The other day a friend referred to me as "rich." This marks, perhaps, the first time in my life that adjective was ever used in reference to me. The moment those words leapt off his lips, I felt sick and uncomfortable. Me? A rich kid?! Me - the girl whose mother skipped meals to ensure my brother and I could eat? Me - the girl who was once referred to as "the help's daughter?" Me - the girl who lived off of $12.50 a week in my first year of university because that was all I could afford? This one-worded description has been about all I could think about this week...and all because of a conversation about scholarships, which led to a question of how I was paying for my current academic endeavour. The interesting thing here, is that I didn't actually disclose my method of payment, other than confirming that I am not here on a scholarship. And while, no, I am not undertaking this part of my life with the use of a loan, it is not the result of my being "rich" either.
For the last few days I have considered how to approach this situation, and this method is by far the worst of my options, but to be honest, I've just worked tirelessly to rid myself of one label, only to be presented with yet another. I have avoided making friends with amazing people here, because I don't want to be associated with being "the girl whose mom died," which I struggled with immensely last year with people I knew before this was a fact. Of course, avoiding this situation has some obvious complications, being as I have a permanent identifier etched on my foot, but not many people ask about it's meaning. For the record - the placement is symbolic of the fact that although she's not physically here anymore, my Mom continues to keep me grounded, and the puzzle piece represents the massive chunk of me that a) is her and b) is lost because of her. And so, it goes back to my new status as "a rich kid."
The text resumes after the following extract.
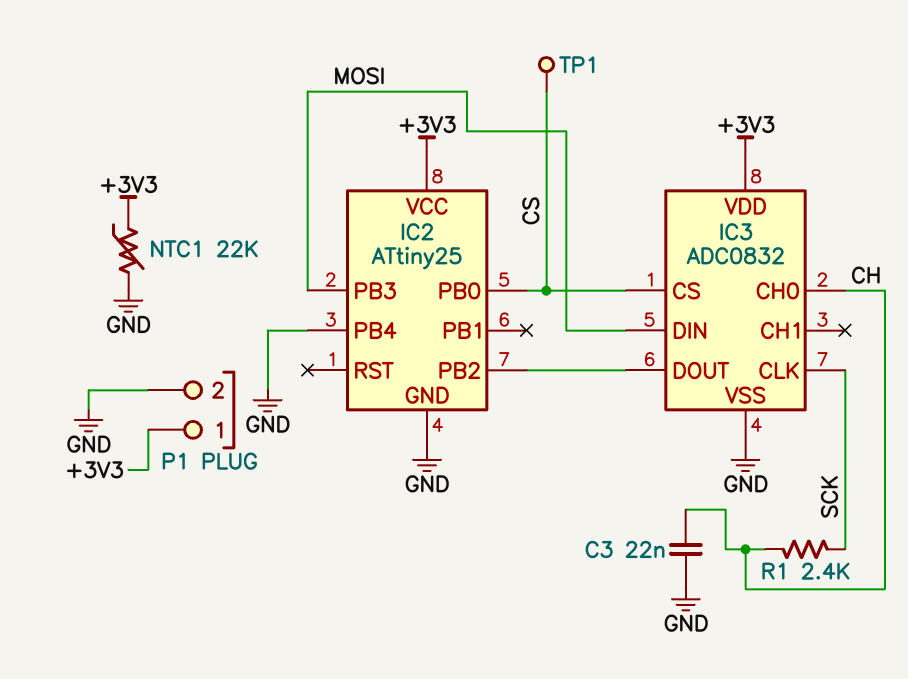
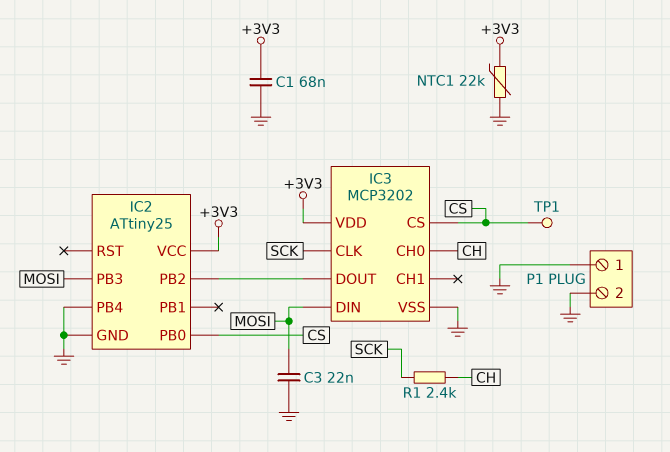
C1: none -> 68nF (+3V3, GND)
C3: 22nF (CH, GND) -> 22nF (GND, MOSI)
IC3: ADC0832 -> MCP3202
P1 pin 1: +3V3 -> GND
Money has always been the least of my priorities. If truth be told, I'd love to live off the land in some shack in the middle of the woods where money isn't a thing. I pretty much want to be Snow White (less the seven men), where deer and birds help me through my morning routine, and hey, I've got the pasty skin tone already, so there isn't much of a stretch to making it happen! But, since that obviously isn't realistic, I now can't stop thinking about this awful word and how I can rid myself of it. I'm not here because I come from money. I'm here because I am without the most influential person in my life. I sold my home, my childhood, and the remnants of the one material thing my Mom work hard for and took pride in. My being here is ONLY because she is not. So, having that word attached to moving forward and living in her memory dirties it somewhat...it makes it feel less valuable...less significant. Sure, I get that I grew up 'Canada-poor' and that in comparison to an unfortunately-growing population of the world I lived (and continue to live) in excess. I'm not discounting that. But, if I am rich at all, it's because I had a Mom who gave everything for my happiness. I was spoiled with time spent and unconditional love, not material goods...because that's 'all' she had.